If you've installed this template, it should be available from the dotnet CLI to add a new project (example):

dotnet new critterapi -n GetmeStartedApi -p 5433 -ad false

These will also show up in Rider and Visual Studio (Visual Studio Pic Coming Soon):

media/rider.png

This will create a new project with the name GetmeStartedApi, exposing (in the docker-compose.yml file) Postgres on port 5433 (and add that to the connection string in the appsettings.development.json), and not add Adminer to the docker compose file.

This template can be used in Rider and Visual Studio. I've tested both on Linux (Pop_OS (Ubuntu) with Rider) and Windows (With Visual Studio and Rider), I have not tested on a Mac yet, as I keep my Mac hidden lest someone think of me as a hipster or, worse, a designer. I will test it out, but if someone does first, let me know.

Goal

I'd love to have a project template I could install for students in my class getting started with this. It might also be useful for others. So, ultimately something like:

dotnet new install JasperFx.Templates

Or something like that. I'm a bit inspired (believe it or not) by the Aspire approach for the ServiceDefaults - which is have some code in the project that sets up the basic stuff, but make it just code - and obvious that you own it and can tweak it, etc.

Most of the meat of this is in CritterStackExtensions.cs.

With this, the Program.cs just needs a couple of lines to get started.

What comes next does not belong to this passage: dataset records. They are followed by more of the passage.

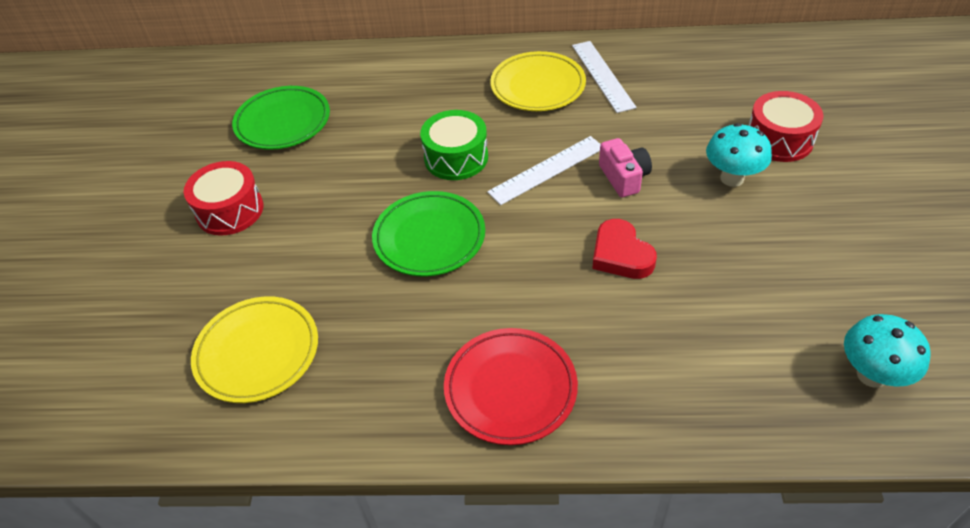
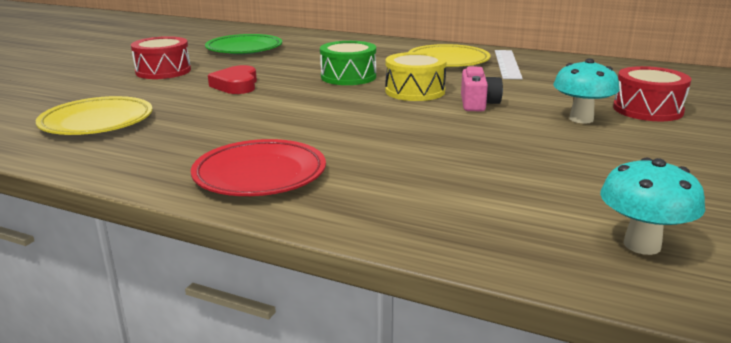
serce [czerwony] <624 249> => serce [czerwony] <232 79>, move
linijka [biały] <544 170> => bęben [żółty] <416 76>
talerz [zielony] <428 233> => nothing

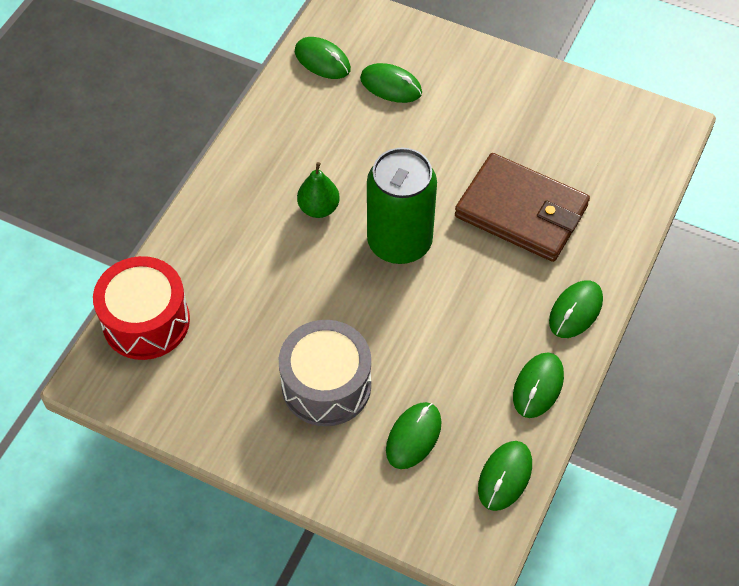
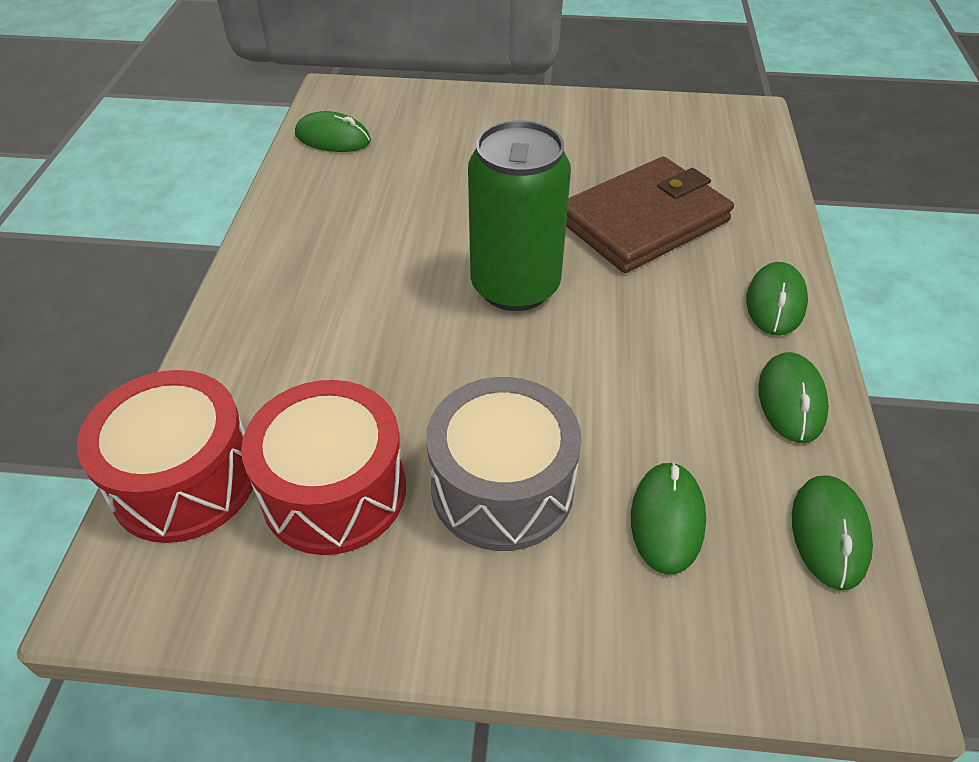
nothing => bęben [czerwony] <323 467>
portfel [brązowy] <522 207> => portfel [brązowy] <650 215>, 45 degrees counterclockwise
gruszka [zielony] <318 190> => nothing
myszka [zielony] <391 83> => nothing

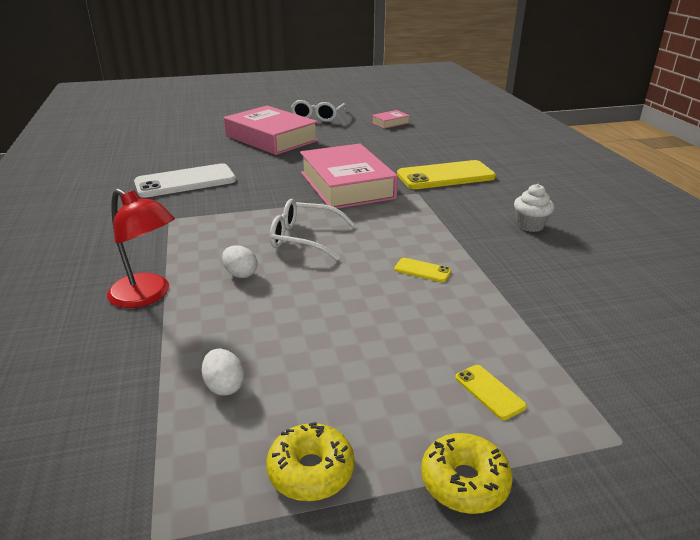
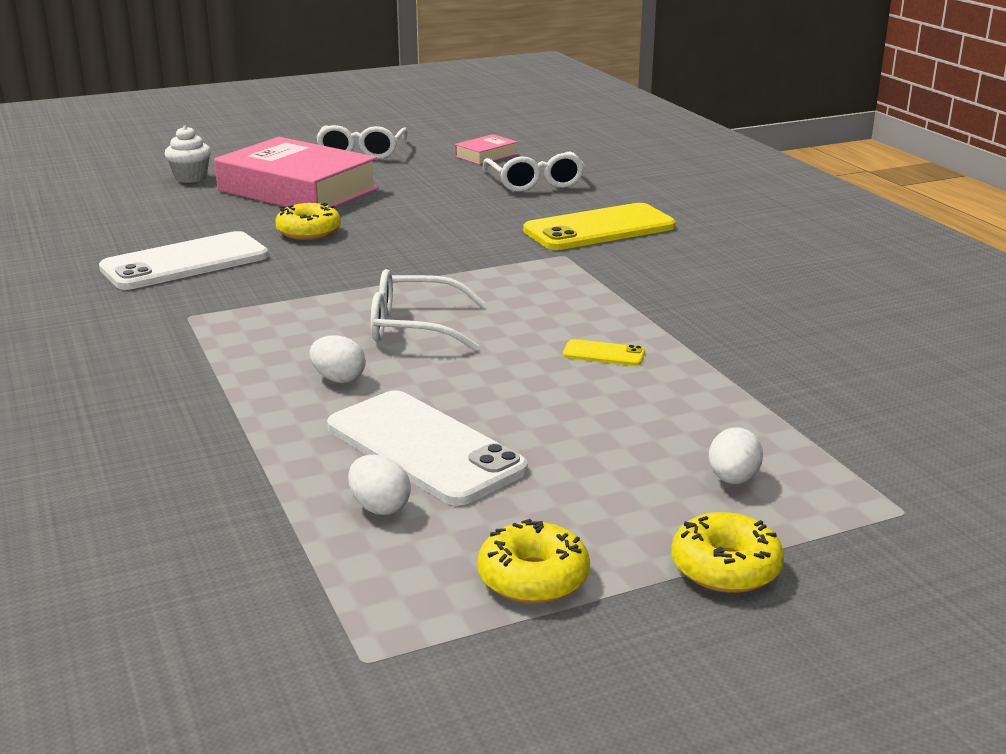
muffinka [biały] <534 208> => muffinka [biały] <188 154>, move
nothing => donut [żółty] <308 221>
nothing => telefon [biały] <427 448>
nothing => okulary [biały] <534 172>
telefon [żółty] <491 392> => jajko [biały] <736 456>
lampka [czerwony] <141 248> => nothing
książka [różowy] <349 176> => nothing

builder.AddCritterStackWebHost("ConnectionString");

And then, after the app is built,

app.MapWolverineEndpoint();
await app.RunOaktonCommands(args);

Some of the things in the extension method:

Adding Marten

Adding Marten with Wolverine integration. The OpenTelemetry stuff is added by flailing against the documentation - not sure yet what needs to stay here.

Adding Wolverine

Storing the options in a static variable (feels bad) so that I can use them in the ConfigureOpenTelemetry stuff below.

ConfigureOpenTelemetry

Just the basic stuff, taken from the JasperFX docs, and some borrowed from the Aspire stuff.

AddDefaultHealthChecks

Just stuff from the Aspire sample code. I think it is probably an ok default. Needs more thought.

AddOpenTelemetryExporter

The default configuration assumes you are just using the stand-alone Aspire dashboard (more on that below). That just uses the OtlpExporter, and the grpc exporter, which is the default. This is where you'd tweak for Prometheus or whatever.

MapDefaultEndpoints

Not actually calling this from anywhere yet - would be in Program.cs - just copy-pastad from the Aspire stuff.

Database

The sample uses a docker-compose.yml file in the dev-environment directory. It uses Postgres 16.2 by default, with dummy credentials. It initializes a new database with name CritterStack (in the dev-environment/db/db.sql).

Dashboard

After doing docker compose up -d on the /dev-environment/docker-compose.yml file, run the following:

docker logs aspire-dashboard

Or, if you are on a more POSIXy shell,

docker logs aspire-dashboard | grep "Login to the dashboard"

Find the line with the login url (like http://0.0.0.0:188888/login?t=blahblahblah) and use that to login and authenticate against the dashboard.

Note: Supposedly you can run the dashboard without needing that, but I was getting encryption errors.

Note: appsettings.Development.json has a connection string set to the default database, and the OTEL_** environment variables needed, including the service name. The OTEL_SERVICE_NAME has to match the application name for the dashboard not to be all stupid about it.